L’histoire n’a gardé le souvenir d’aucun peuple qui soit entré si loin dans la mort. Quand la Hollande, voyant Louis XIV à ses portes, n’eut de ressources que de s’inonder, de se noyer elle-même, elle fut en moindre danger ; elle avait l’Europe pour elle. Quand Athènes vit le trône de Xerxès sur le rocher de Salamine, perdit terre, se jeta à la nage, n’eut plus que l’eau pour patrie, elle fut en moindre danger ; elle était toute sur sa flotte, puissante, organisée, dans la main du grand Thémistocle, et elle n’avait pas la trahison dans son sein.

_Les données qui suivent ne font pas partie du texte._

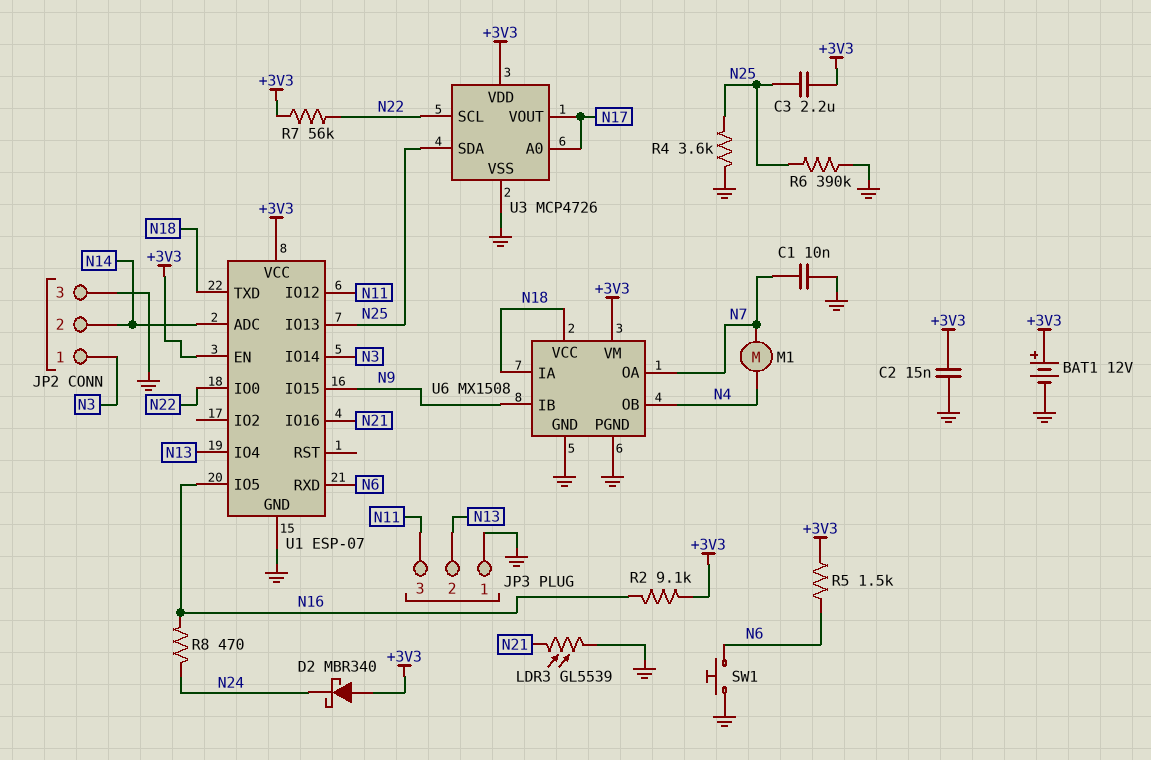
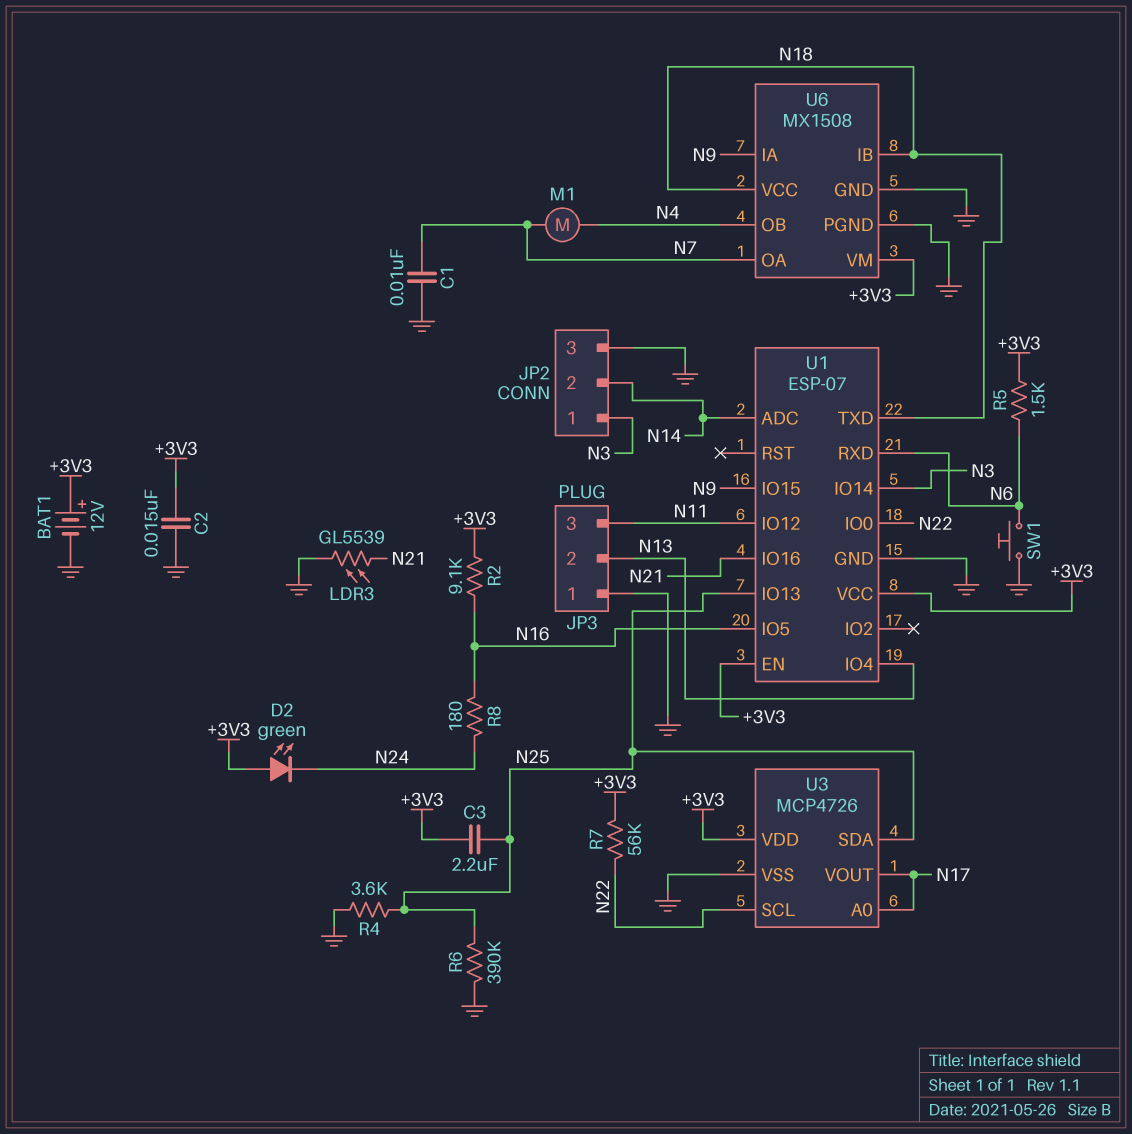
D2: schottky MBR340 (A +3V3, K N24) -> LED green (A +3V3, K N24)
R8: 470 (N16, N24) -> 180 (N16, N24)
U6 pin IA: N18 -> N9
U6 pin IB: N9 -> N18

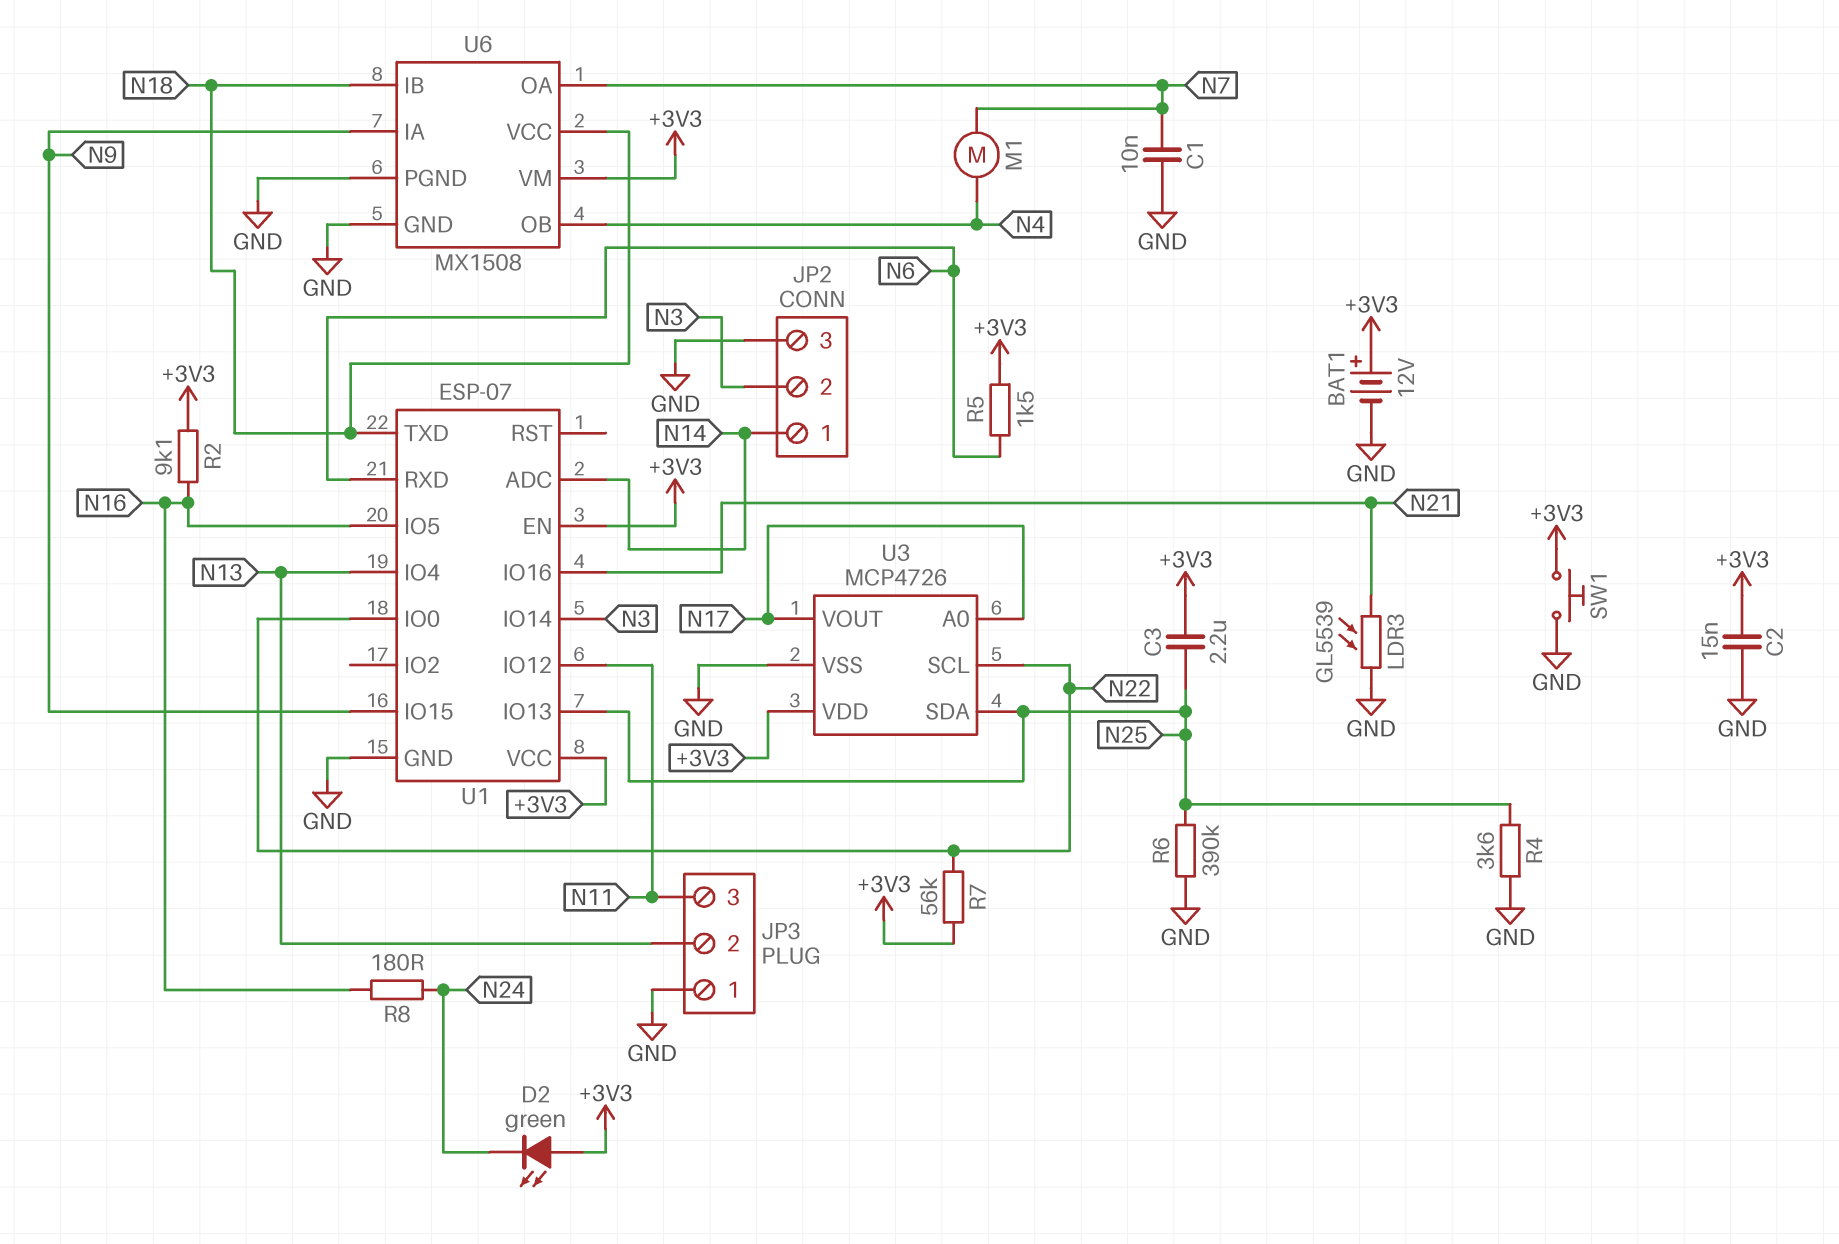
JP2 pin 1: N3 -> N14
JP2 pin 2: N14 -> N3
SW1: button (GND, N6) -> button (+3V3, GND)

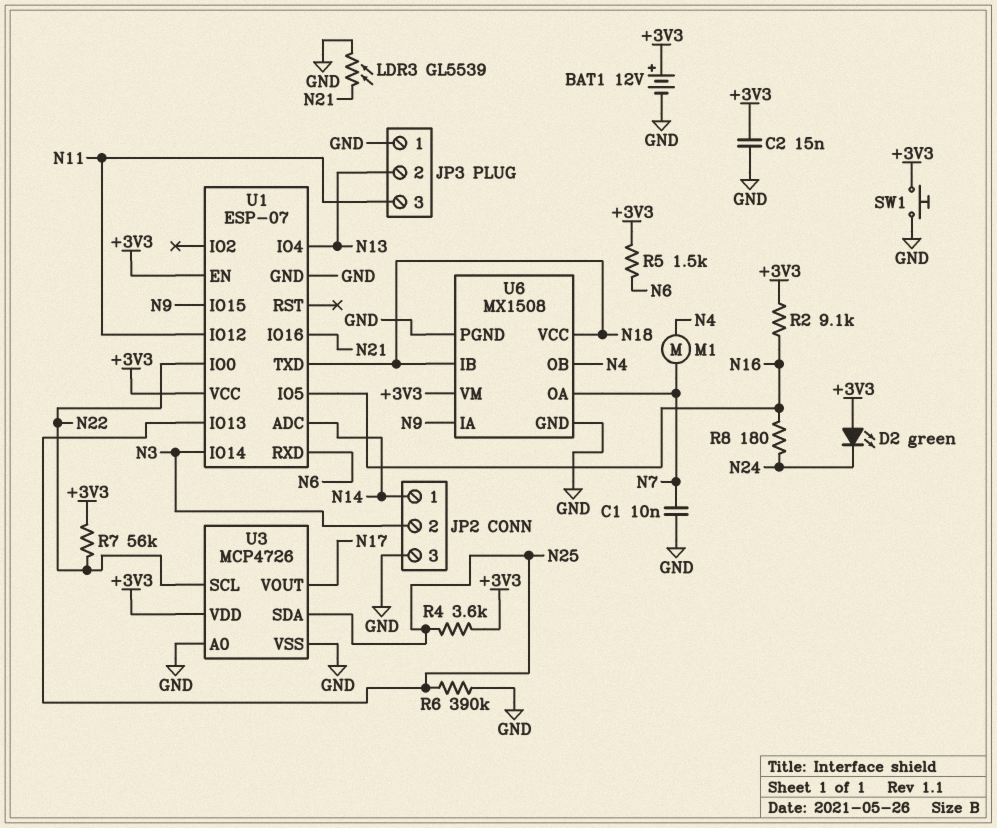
C3: 2.2uF (+3V3, N25) -> none
R4: 3.6k (GND, N25) -> 3.6k (+3V3, N25)
U3 pin A0: N17 -> GND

La France était désorganisée et presque dissoute, trahie, livrée et vendue.

Et c’est justement à ce point où elle sentit sur elle la main de mort que, par une violente et terrible contraction, elle suscita d’elle-même une puissance inattendue, fit sortir de soi une flamme que le monde n’avait vue jamais, devint comme un volcan de vie. Toute la terre de France devint lumineuse, et ce fut sur chaque point comme un jet brûlant d’héroïsme, qui perça et jaillit au ciel.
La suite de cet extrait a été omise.